In our web app we make good use of single use tokens. For example, when somebody creates any of the three "accounts", resets their password, or any other number of things that require random single-use tokens, we:
- Generate 32 random bytes from the OS' CSPRNG
- Base-64 URL encode it
- Store the hash in our database (Scrypt with N=2^15, r=8, P=1)
- Give the user the single-use token (usually in the form of a URL)
This all works fine. However, through profiling we've noticed that some of our API calls can take a couple seconds because they have to both verify and create tokens. Some API calls will use Scrypt three or more times.
While it's not terrible, we'd like to speed up the API calls if possible.
I've floated the idea of pre-generating some random tokens, but I'd like a second opinion before I go head and start on this.
There are two ways I think we could go about this. First, we'd simply create (token, hash, salt) triples and store them in-memory. The down side to this is we'd have the unencrypted tokens just sitting there, and an attacker could get them and use them. However, that'd require access to the specific AWS instance and single-use tokens would be the least of our concerns in that situation.

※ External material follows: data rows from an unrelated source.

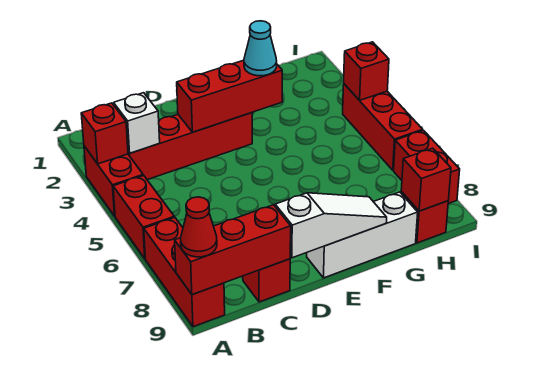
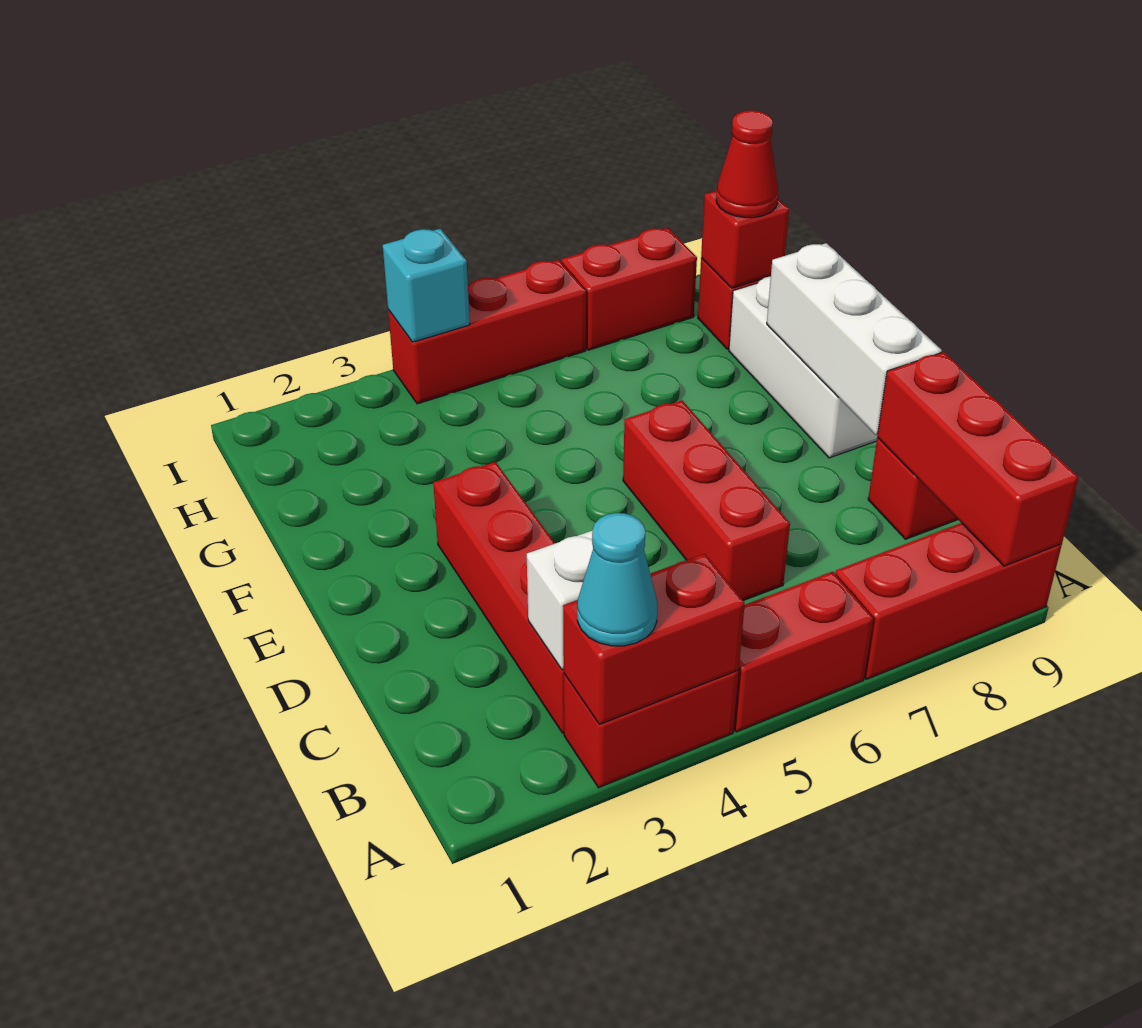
red brick A3 level 2 -> red brick A3:A4 level 2
red cone A9 level 3 -> red cone H9 level 3
red brick D3:F3 level 2 -> red brick C6:E6 level 1
white slope D9:F9 level 2 top D -> white brick D9:F9 level 2
cyan cone F3 level 3 -> cyan cone A3 level 3
red brick I4 level 2 -> cyan brick I4 level 2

The second would be to use a vault of some kind, so the tuples are still sitting in-memory, but are encrypted. This sounds safer, but still requires the password to the vault to be sitting somewhere and so the attacker still would have access to it if she had access to the AWS instance.
Thoughts? I'm a little wary of this idea, but I'd really like to cut down some API calls from three seconds down to less than one second.